Luxembourg is committed to take action to protect wild pollinators and their habitats, and to develop, facilitate and implement pollinator conservation strategies. To achieve this, data are needed to assess how wild pollinator populations change at the national extent in the long term and are essential to understand the impacts of environmental change.
MONIPOL has the ambition to obtain such information by implementing a long-term and large-scale monitoring to ensure obtaining robust population trend data for a range of pollinating insects.
Every year, between April and September, LIST researchers systematically survey pollinating insects in a fixed set of locations across Luxembourg with the help of citizen scientists. These sites were randomly selected to represent the country’s environmental conditions. In each location, they use two standardised methods: transect walks and pan-trapping.
In the first case, an observer walks along a 2.5 km fixed path identifying and counting all bumblebees and butterflies that are found. The second method, pan-trapping, consists of catching insects in coloured bowls filled with soapy water, which are placed along the bumblebee transect for 24 hours.
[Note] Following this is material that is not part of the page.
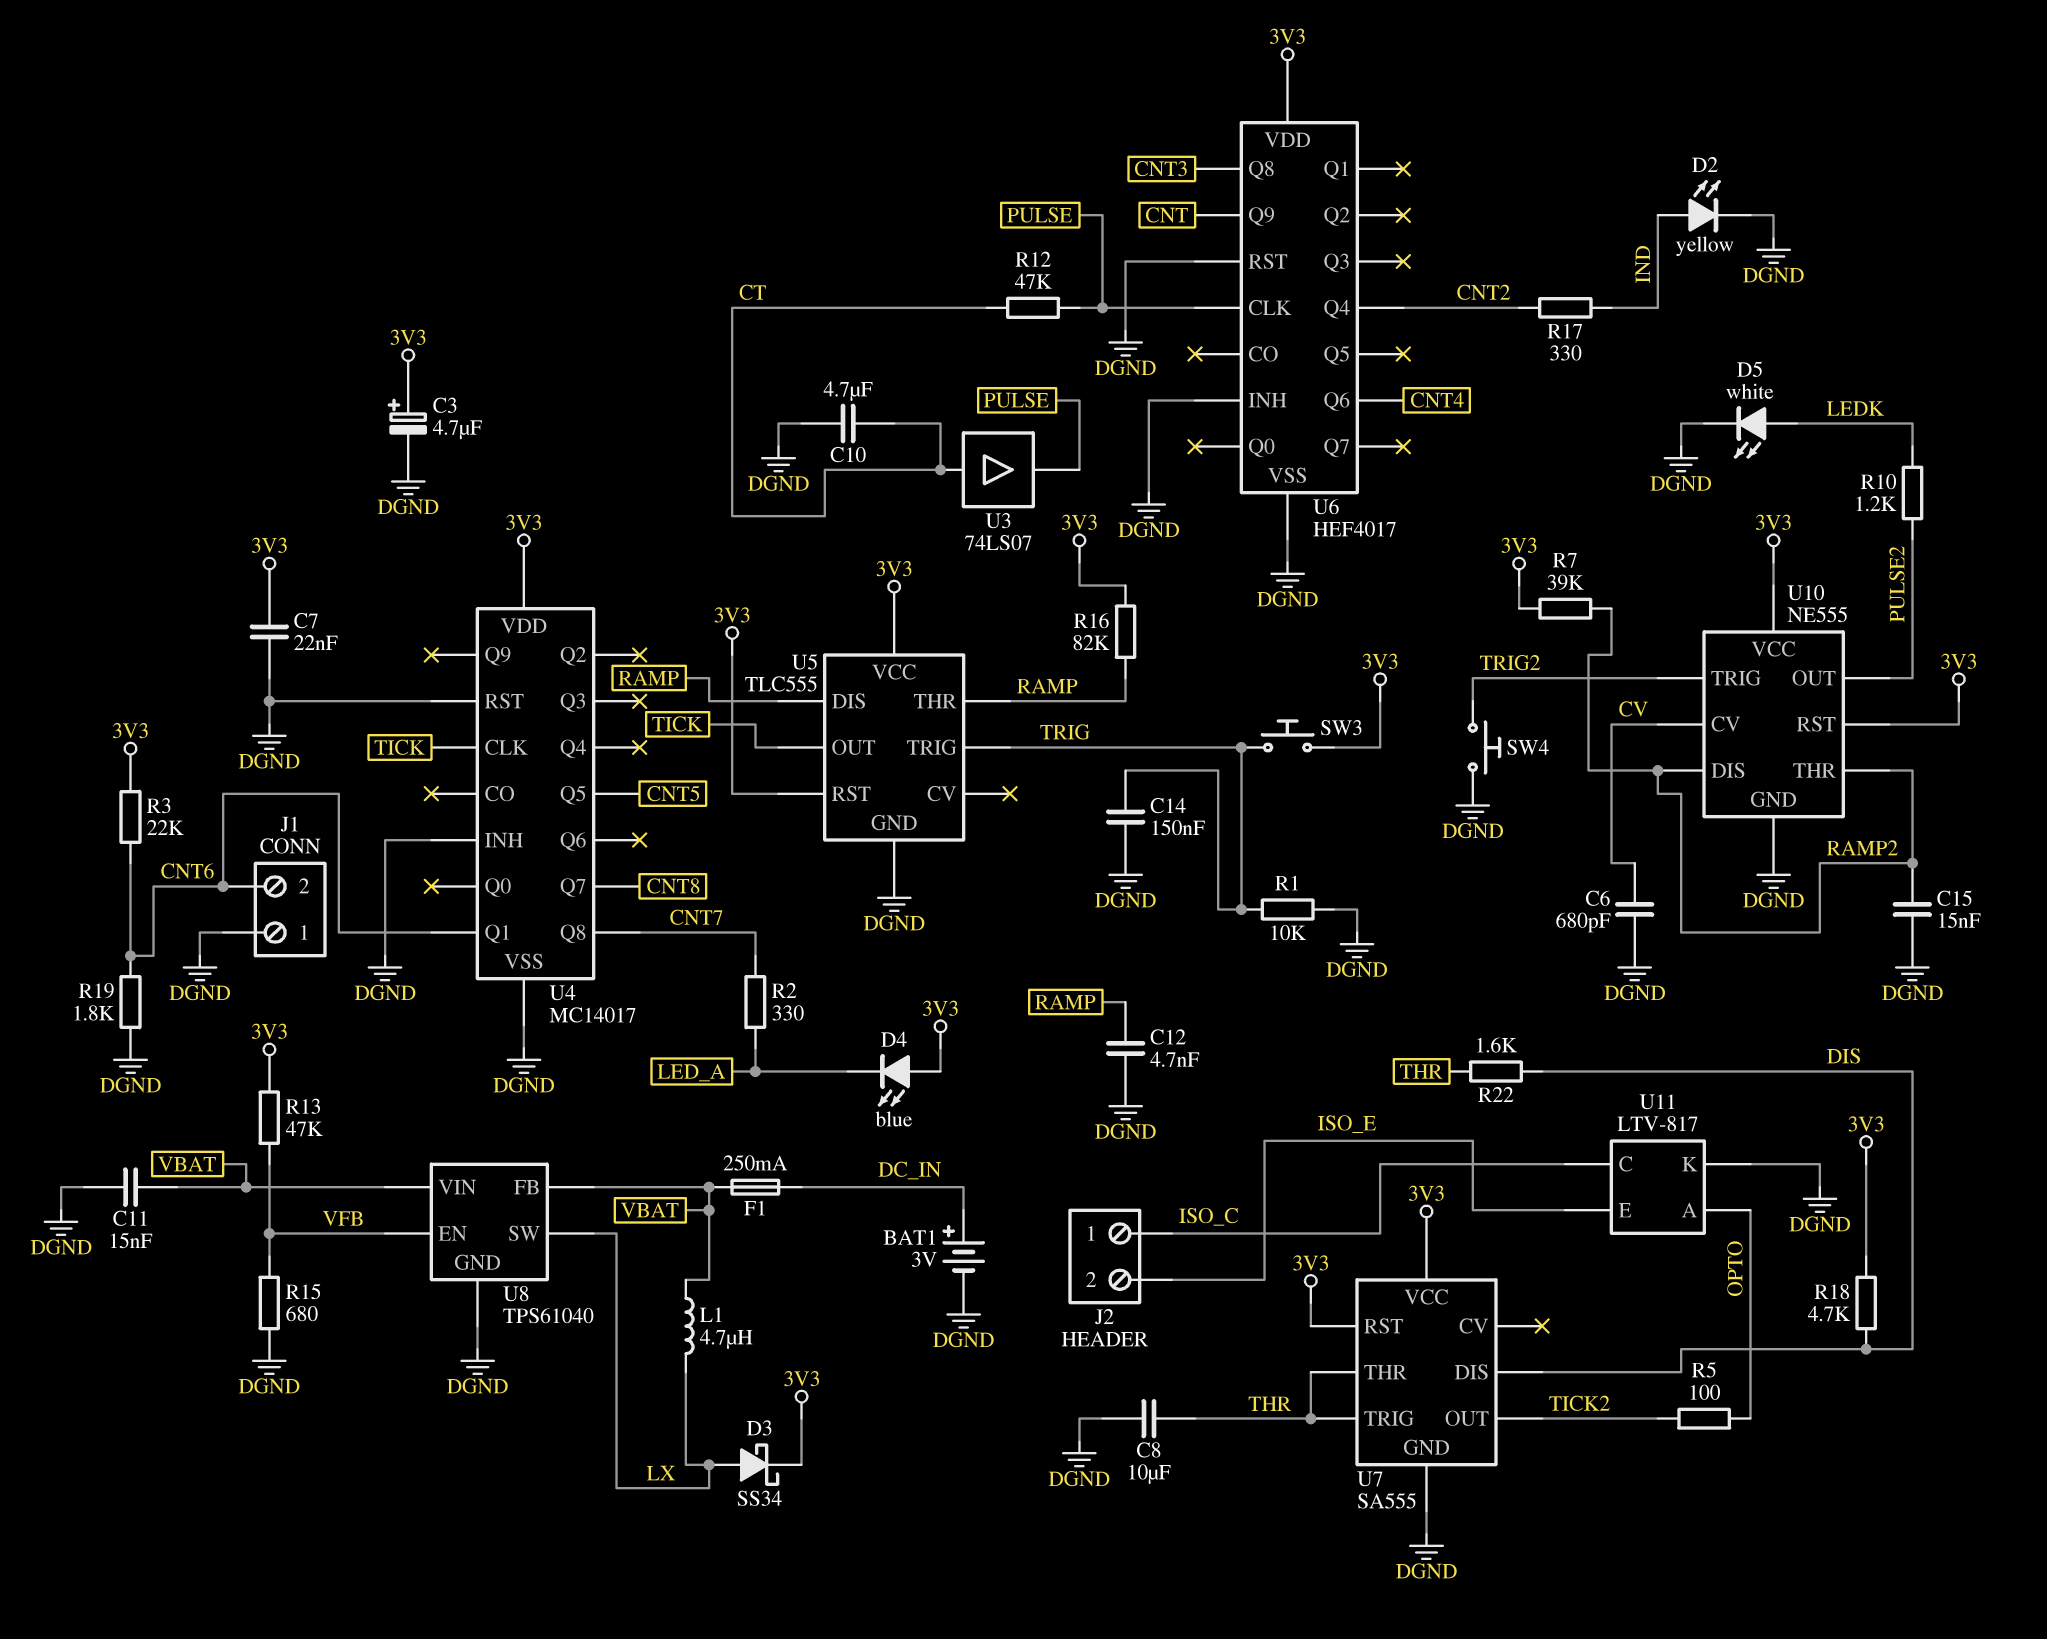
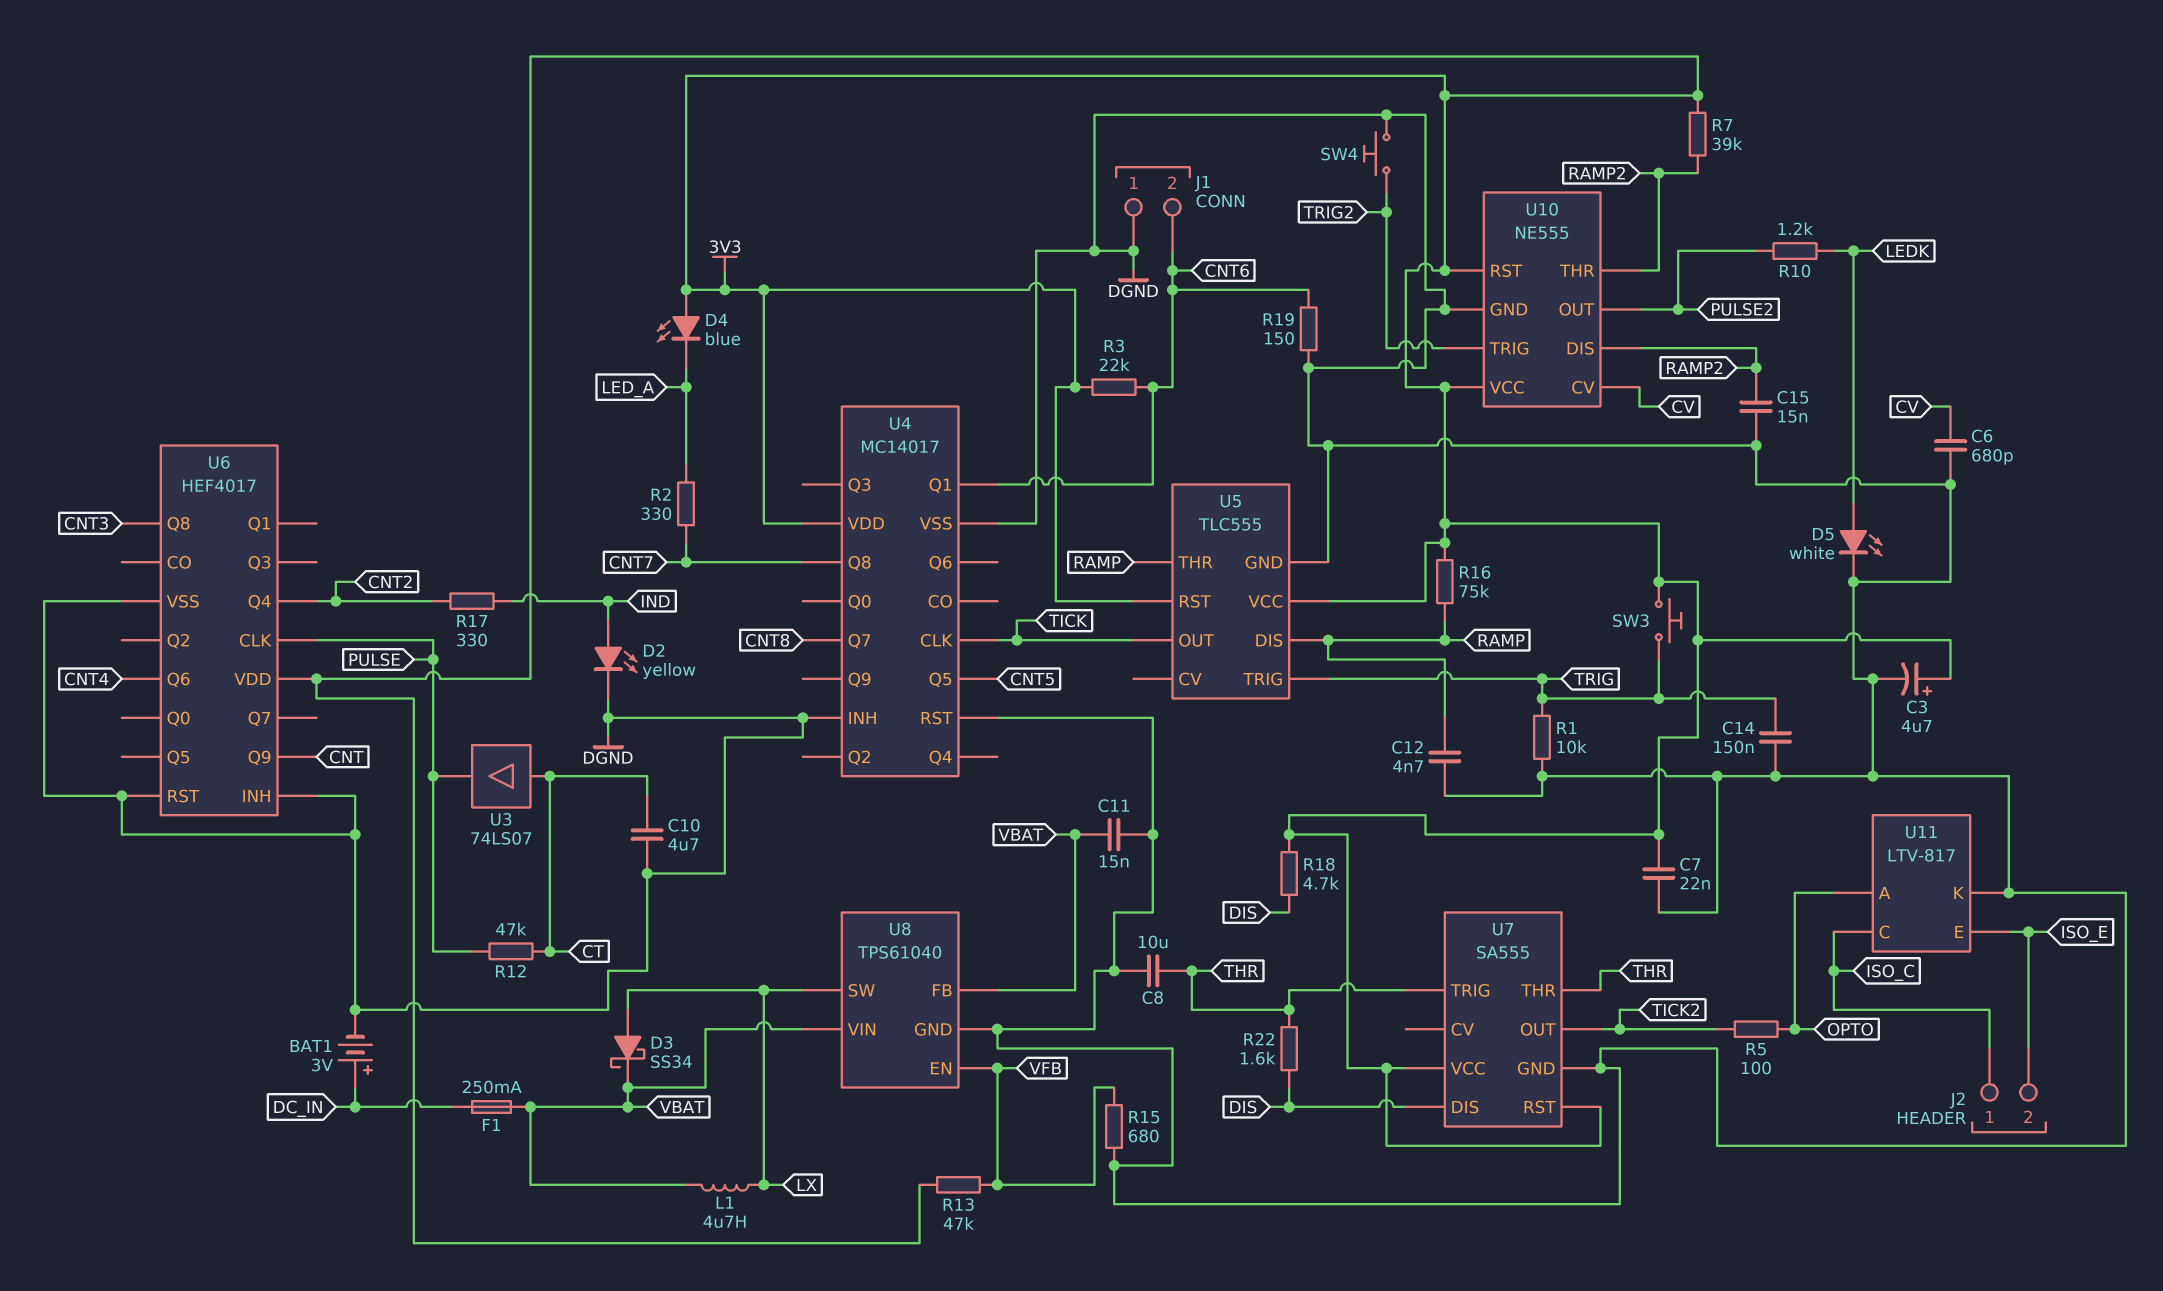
D3: schottky SS34 (A LX, K 3V3) -> schottky SS34 (A LX, K VBAT)
R16: 82k (3V3, RAMP) -> 75k (3V3, RAMP)
R19: 1.8k (CNT6, DGND) -> 150 (CNT6, DGND)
All insects caught, from the smallest to the largest, are counted and identified in the laboratory, and kept for further analyses.
By pushing forward a country-wide pollinator monitoring scheme, the MONIPOL project will generate multiple benefits, such as scientific (e.g., formulating research questions on biodiversity or ecosystem service provision), societal (e.g., food security, protection of species and habitats, education, citizen engagement), policy support (e.g., contributing to national and international conservation policy targets), etc.